山林火災対応型ロボット「がんばっぺ1号」の最終調整をする会川会長(右)とメンバー

 県内の工場立地件数が東日本大震災以前の水準を維持するなど本県の産業再生が着実に進んでいる。県はロボット産業を本県の主要産業に成長させるべく「ふくしまロボットバレー」の形成に向けた本格的な取り組みを始めた。被災地から新天地に移って事業を再開した企業や、震災をきかっけに本県進出を決めた企業がある。太陽光など再生可能エネルギーの導入は一層進み、企業にとどまらず民間の動きが加速している。建設業界での人手不足の課題などはあるが、将来を見据えた本県企業の取り組みは力強さを増している。

 いわき市のいわきロボット研究会は、地元企業の技術力を結集してロボットを作り上げようと、昨年4月に誕生した。東京電力福島第1原発の廃炉作業とともに人手不足が深刻化している介護分野で活躍する二足歩行型のロボットの開発を目標に掲げる。

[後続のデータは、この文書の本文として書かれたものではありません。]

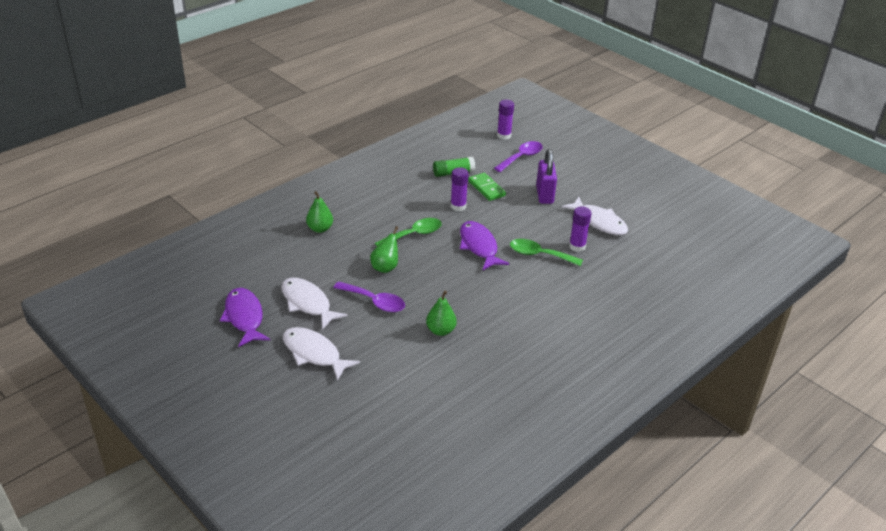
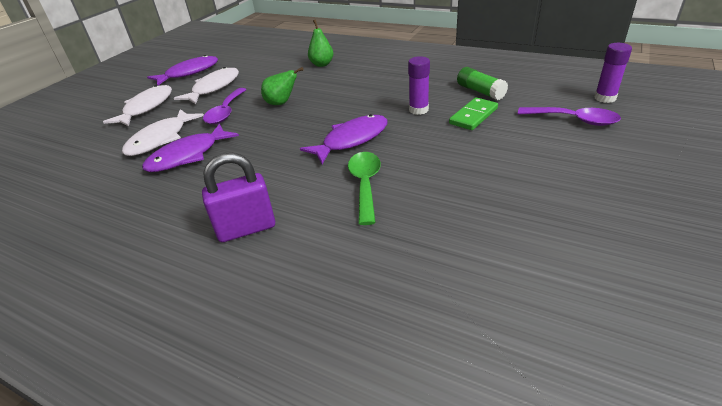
camera: 75 degrees right, 0 degrees up
(414, 235) = (345, 102): green spoon -> none
(441, 330) = (188, 155): green pear -> purple fish
(544, 195) = (508, 156): purple padlock -> purple padlock (246, 229)
(577, 246) = (409, 212): purple glue stick -> none
(599, 222) = (493, 219): white fish -> white fish (161, 139)

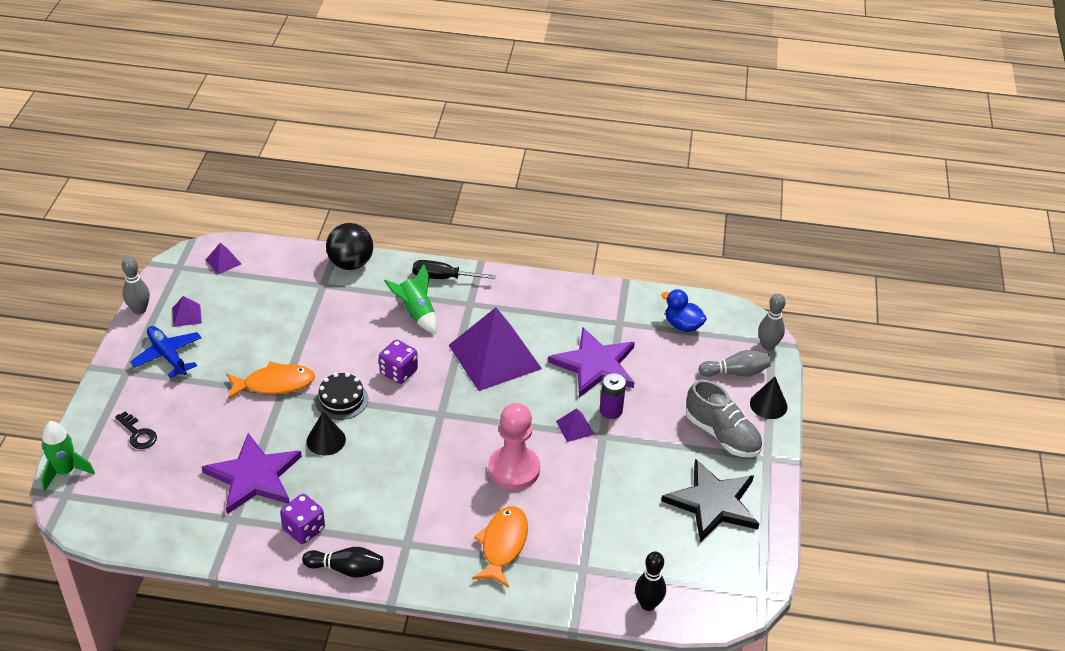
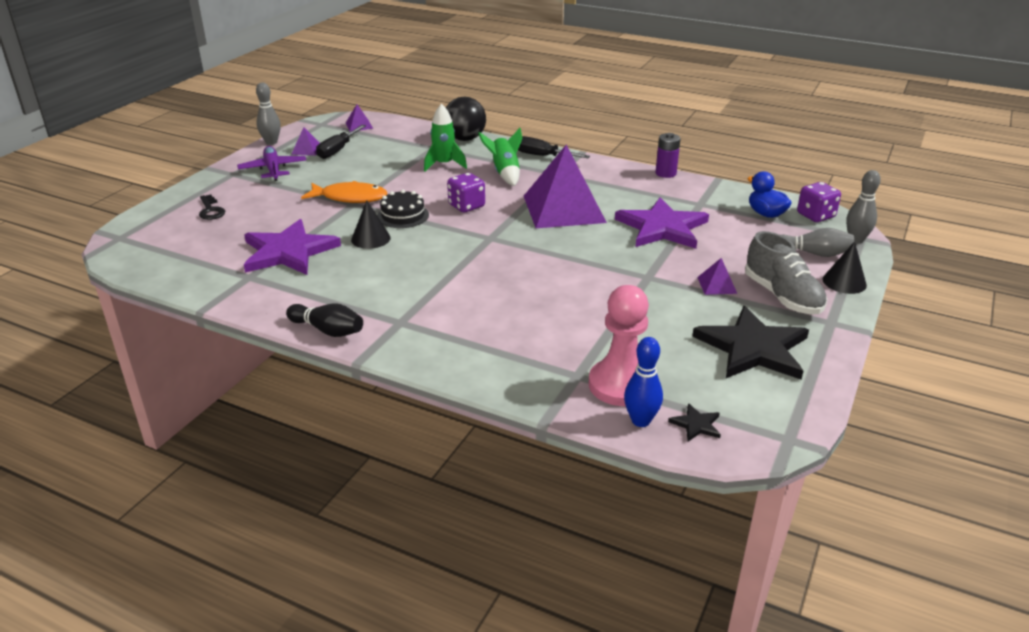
camera: 20 degrees right, 10 degrees down
(65, 472) = (132, 223): green rocket -> green rocket (444, 164)
(167, 355) = (273, 169): blue plane -> purple plane
(222, 309) = (338, 150): none -> black screwdriver
(304, 529) = (307, 294): purple dice -> purple dice (815, 215)
(503, 545) = (499, 340): orange fish -> none
(514, 469) = (541, 286): pink pawn -> pink pawn (621, 385)
(575, 427) = (620, 267): purple pyramid -> purple pyramid (717, 285)
(611, 410) = (664, 260): purple battery -> purple battery (665, 173)
(648, 604) = (640, 421): black bowling pin -> blue bowling pin
(691, 597) = (696, 424): none -> black star

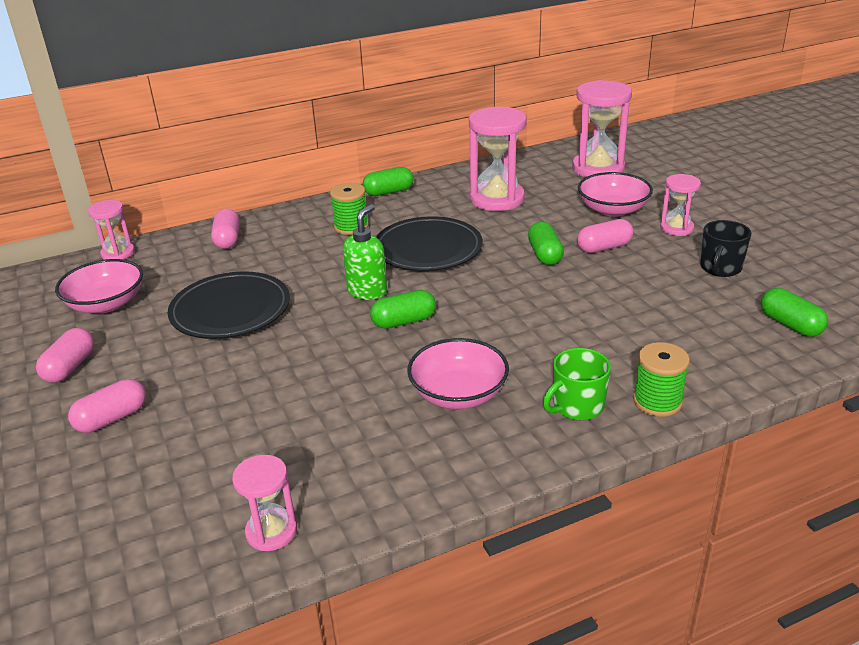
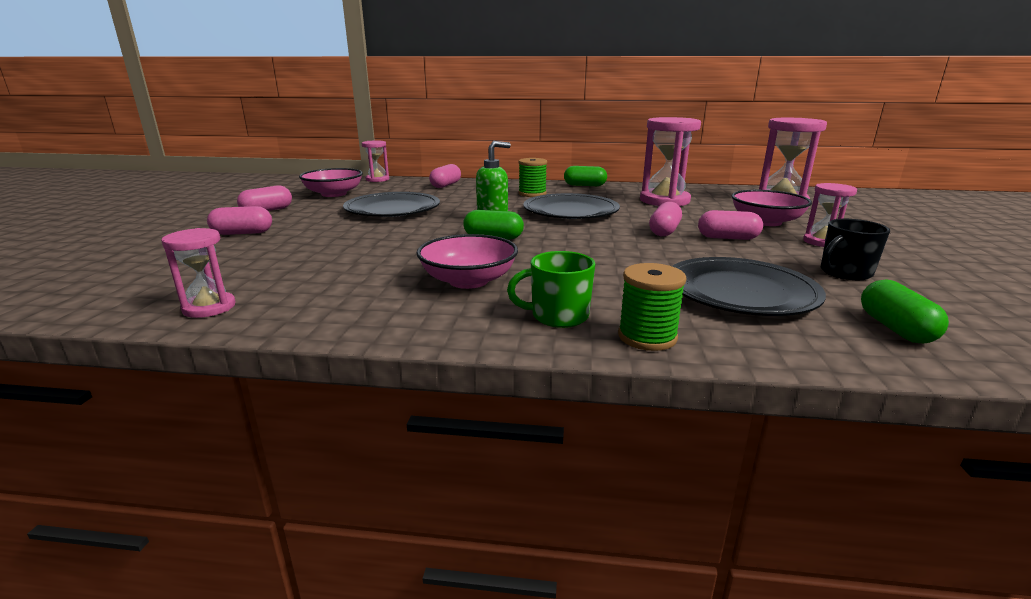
camera: 30 degrees right, 10 degrees down
(545, 255) = (664, 231): green capsule -> pink capsule
(673, 322) = (740, 292): none -> black plate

 電気や精密機械、ソフトウエアなど浜通りの企業40社が参加する。県の災害対応ロボット産業集積支援事業の採択を受け、山林火災に対応した「がんばっぺ1号」を開発、完成が間近に迫る。がんばっぺ1号は、消火用ホースが届かないような火災現場を想定。戦車を思わせるキャタピラ付きの台車が特徴で、重いポンプを乗せながら坂道や悪路を走行できるようにと、バランス機能と特殊なモーターを取り付けたのが特徴。いわき市消防本部での活用が予定されている。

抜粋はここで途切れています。